Loeb Stacy, Lilja Hans, Vickers Andrew
aDepartment of Urology bDepartment of Population Health, New York University cDepartment of Laboratory Medicine dDepartment of Surgery eDepartment of Medicine fDepartment of Epidemiology and Biostatistics, Memorial Sloan Kettering Cancer Center, New York, USA gNuffield Department of Surgical Sciences, University of Oxford, Oxford, UK hDepartment of Translational Medicine, Lund University, Malmö, Sweden.
Curr Opin Urol. 2016 Sep;26(5):459-65. doi: 10.1097/MOU.0000000000000316.
The purpose of this article is to review blood and urine tests that are currently available and under investigation for a role in prostate cancer screening and detection.

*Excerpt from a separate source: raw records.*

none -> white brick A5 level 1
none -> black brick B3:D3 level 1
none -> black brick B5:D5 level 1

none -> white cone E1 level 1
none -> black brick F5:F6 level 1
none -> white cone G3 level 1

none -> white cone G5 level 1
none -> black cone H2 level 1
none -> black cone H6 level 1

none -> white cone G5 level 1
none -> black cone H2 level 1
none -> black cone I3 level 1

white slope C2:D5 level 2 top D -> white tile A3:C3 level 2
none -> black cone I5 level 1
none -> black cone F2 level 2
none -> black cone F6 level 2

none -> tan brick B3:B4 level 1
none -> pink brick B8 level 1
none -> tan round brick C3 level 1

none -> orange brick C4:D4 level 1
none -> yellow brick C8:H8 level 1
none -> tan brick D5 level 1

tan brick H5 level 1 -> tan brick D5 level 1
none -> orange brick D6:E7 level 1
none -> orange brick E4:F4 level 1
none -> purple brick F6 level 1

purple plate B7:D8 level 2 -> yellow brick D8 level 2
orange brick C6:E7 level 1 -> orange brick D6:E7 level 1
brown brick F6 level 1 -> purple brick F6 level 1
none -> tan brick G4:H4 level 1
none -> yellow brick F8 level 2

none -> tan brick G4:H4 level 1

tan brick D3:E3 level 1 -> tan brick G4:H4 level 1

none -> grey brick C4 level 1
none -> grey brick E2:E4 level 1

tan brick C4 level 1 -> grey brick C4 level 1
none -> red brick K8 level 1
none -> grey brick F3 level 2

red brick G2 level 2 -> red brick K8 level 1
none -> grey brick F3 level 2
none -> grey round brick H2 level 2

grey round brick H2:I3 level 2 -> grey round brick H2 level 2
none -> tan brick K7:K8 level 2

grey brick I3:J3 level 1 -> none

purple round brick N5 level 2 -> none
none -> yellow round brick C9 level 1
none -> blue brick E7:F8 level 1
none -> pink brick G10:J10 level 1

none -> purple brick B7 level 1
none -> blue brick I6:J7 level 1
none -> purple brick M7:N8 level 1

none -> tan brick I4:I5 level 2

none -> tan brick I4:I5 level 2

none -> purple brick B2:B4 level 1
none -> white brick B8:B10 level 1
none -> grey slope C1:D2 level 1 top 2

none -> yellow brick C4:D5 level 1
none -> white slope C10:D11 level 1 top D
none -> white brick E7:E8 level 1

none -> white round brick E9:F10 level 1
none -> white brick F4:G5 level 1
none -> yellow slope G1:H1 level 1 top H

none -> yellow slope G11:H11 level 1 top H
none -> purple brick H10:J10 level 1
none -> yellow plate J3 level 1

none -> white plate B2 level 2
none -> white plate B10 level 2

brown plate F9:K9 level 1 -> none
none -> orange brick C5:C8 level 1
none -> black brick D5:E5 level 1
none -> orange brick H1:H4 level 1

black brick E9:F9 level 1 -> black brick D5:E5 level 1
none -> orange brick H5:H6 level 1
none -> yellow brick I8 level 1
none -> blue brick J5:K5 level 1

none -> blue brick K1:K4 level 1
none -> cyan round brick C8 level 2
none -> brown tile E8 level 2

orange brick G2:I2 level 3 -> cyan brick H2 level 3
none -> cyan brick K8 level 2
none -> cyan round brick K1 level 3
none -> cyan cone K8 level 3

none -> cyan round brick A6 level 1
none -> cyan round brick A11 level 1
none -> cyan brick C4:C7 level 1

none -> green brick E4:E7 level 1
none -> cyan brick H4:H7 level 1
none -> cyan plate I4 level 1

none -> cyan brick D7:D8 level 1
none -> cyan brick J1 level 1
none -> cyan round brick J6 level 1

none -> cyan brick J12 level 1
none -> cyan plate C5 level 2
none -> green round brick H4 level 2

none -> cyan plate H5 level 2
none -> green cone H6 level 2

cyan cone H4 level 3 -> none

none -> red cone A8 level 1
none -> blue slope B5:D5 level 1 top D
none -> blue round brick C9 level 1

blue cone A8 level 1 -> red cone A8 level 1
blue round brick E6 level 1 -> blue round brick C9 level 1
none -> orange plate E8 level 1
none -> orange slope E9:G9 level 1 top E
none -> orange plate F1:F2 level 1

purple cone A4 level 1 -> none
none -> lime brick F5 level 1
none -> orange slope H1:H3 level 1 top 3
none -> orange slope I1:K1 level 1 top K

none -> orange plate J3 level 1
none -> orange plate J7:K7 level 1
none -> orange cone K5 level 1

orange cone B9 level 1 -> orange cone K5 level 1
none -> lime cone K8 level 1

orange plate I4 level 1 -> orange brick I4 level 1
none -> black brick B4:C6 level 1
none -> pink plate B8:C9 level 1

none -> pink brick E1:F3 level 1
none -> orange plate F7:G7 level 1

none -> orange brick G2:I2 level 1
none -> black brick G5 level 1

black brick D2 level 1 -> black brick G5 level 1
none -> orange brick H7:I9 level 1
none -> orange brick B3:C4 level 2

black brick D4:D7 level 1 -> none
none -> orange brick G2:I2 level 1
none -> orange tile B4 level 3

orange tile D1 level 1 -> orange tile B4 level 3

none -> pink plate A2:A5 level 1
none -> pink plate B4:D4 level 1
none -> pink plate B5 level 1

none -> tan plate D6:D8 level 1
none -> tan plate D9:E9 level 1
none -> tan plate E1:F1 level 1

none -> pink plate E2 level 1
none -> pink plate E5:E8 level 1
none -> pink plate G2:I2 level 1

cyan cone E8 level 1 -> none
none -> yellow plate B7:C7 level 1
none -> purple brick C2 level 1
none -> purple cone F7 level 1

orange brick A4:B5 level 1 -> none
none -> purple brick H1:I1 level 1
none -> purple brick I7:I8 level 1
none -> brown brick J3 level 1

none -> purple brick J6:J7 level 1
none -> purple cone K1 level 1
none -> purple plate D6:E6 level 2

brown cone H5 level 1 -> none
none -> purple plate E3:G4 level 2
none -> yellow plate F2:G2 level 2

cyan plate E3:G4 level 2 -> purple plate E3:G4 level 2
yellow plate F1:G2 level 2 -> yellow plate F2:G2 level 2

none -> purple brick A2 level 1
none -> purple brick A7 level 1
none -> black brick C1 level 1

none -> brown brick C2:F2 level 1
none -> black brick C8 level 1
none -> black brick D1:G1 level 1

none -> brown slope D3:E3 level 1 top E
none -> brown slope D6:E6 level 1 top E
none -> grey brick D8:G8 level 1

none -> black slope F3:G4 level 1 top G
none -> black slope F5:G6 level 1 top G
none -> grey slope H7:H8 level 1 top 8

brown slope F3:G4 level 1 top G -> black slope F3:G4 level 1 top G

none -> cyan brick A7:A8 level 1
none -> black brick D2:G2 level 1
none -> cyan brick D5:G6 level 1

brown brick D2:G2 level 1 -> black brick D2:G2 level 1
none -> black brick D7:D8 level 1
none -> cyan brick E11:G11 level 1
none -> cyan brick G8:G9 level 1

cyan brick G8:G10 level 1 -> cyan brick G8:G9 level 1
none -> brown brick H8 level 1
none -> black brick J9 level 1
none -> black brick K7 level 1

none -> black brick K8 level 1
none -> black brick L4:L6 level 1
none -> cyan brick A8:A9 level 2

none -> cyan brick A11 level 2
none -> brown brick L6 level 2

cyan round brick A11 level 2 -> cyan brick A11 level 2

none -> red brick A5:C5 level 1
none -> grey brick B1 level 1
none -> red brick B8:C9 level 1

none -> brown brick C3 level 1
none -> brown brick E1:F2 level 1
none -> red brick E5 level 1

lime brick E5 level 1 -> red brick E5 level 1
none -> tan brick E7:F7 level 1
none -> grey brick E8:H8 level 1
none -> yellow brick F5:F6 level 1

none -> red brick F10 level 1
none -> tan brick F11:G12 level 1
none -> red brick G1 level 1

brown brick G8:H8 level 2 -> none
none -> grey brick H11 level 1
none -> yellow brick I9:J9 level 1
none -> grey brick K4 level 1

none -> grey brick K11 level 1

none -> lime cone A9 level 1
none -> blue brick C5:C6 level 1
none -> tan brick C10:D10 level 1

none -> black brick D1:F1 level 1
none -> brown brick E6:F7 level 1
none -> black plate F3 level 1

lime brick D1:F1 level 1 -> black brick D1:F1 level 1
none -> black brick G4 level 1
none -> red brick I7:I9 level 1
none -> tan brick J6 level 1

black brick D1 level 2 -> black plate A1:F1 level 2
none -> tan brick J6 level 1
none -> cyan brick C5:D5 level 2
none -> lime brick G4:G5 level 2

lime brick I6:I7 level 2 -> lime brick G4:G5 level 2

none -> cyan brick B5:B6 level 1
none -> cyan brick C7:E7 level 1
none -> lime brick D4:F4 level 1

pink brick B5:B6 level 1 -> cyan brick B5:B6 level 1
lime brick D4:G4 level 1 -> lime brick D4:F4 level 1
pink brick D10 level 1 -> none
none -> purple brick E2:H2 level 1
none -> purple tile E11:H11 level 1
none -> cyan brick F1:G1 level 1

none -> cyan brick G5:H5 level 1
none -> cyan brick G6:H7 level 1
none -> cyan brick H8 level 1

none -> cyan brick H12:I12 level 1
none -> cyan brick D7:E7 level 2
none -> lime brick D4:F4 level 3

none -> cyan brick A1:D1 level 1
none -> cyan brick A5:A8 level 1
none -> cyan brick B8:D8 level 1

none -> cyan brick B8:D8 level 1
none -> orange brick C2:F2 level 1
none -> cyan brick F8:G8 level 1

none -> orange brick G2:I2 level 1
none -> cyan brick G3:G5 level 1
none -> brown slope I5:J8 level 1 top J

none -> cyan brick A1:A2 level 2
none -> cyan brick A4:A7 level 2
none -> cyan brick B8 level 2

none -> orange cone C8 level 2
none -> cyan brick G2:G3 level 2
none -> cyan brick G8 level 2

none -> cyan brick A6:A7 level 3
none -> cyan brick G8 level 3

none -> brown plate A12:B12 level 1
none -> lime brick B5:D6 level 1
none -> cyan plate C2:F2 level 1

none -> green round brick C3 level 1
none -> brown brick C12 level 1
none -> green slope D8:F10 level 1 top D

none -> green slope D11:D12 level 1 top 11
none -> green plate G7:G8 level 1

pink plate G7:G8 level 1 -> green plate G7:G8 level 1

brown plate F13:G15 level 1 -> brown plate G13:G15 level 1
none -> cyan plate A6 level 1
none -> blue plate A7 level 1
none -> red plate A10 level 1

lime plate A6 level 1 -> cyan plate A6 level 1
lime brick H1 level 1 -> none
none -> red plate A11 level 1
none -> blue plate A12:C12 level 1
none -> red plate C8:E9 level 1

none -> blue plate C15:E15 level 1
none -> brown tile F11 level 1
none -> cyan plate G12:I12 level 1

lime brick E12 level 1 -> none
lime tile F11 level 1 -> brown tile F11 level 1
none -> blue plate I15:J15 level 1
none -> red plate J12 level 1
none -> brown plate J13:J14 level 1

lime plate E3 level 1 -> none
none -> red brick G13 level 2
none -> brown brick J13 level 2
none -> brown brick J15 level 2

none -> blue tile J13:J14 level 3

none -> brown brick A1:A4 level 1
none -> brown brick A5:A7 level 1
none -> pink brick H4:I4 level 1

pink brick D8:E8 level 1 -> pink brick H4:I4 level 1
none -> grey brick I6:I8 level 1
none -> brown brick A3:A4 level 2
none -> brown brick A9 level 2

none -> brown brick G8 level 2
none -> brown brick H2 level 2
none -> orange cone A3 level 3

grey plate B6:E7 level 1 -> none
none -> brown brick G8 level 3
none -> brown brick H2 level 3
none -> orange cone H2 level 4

Compared with total prostate-specific antigen (PSA) alone, its combination with percentage free-to-total PSA contributes greater specificity for prostate cancer, and is a component of two newer blood tests called the 4kScore and Prostate Health Index. All three tests improve the prediction of high-grade disease and are commercially available options to aid in initial or repeat prostate biopsy decisions. PCA3 is a urinary marker that is currently available for repeat prostate biopsy decisions. Although PCA3 alone has inferior prediction of clinically significant disease and requires collection of urine after digital rectal examination, it may be combined with other clinical variables or other urine markers like TMPRSS2:ERG to improve performance. Little data are available to support a role for single nucleotide polymorphisms or other investigational markers in early detection.
Several commercially available blood and urine tests have been shown to improve specificity of PSA for high-grade prostate cancer. Use of such tests would decrease unnecessary biopsy and overdiagnosis of indolent disease. Biopsy of men with moderately elevated PSA without use of such a reflex test should be discouraged.
本文旨在综述目前可用于前列腺癌筛查和检测的血液及尿液检测方法,以及正在研究中的相关检测方法。
与单独使用总前列腺特异性抗原(PSA)相比,将其与游离PSA占总PSA的百分比相结合,对前列腺癌具有更高的特异性,并且是两种名为4kScore和前列腺健康指数的新型血液检测的组成部分。这三种检测方法都能更好地预测高级别疾病,并且都是可用于辅助初次或重复前列腺活检决策的商业检测选项。PCA3是一种尿液标志物,目前可用于重复前列腺活检决策。尽管单独使用PCA3对临床显著疾病的预测能力较差,且需要在直肠指检后收集尿液,但它可与其他临床变量或其他尿液标志物(如TMPRSS2:ERG)相结合以提高性能。几乎没有数据支持单核苷酸多态性或其他研究中的标志物在早期检测中的作用。
几种商业可用的血液和尿液检测已被证明可提高PSA对高级别前列腺癌的特异性。使用此类检测将减少不必要的活检和惰性疾病的过度诊断。不建议在未使用此类反射检测的情况下对PSA中度升高的男性进行活检。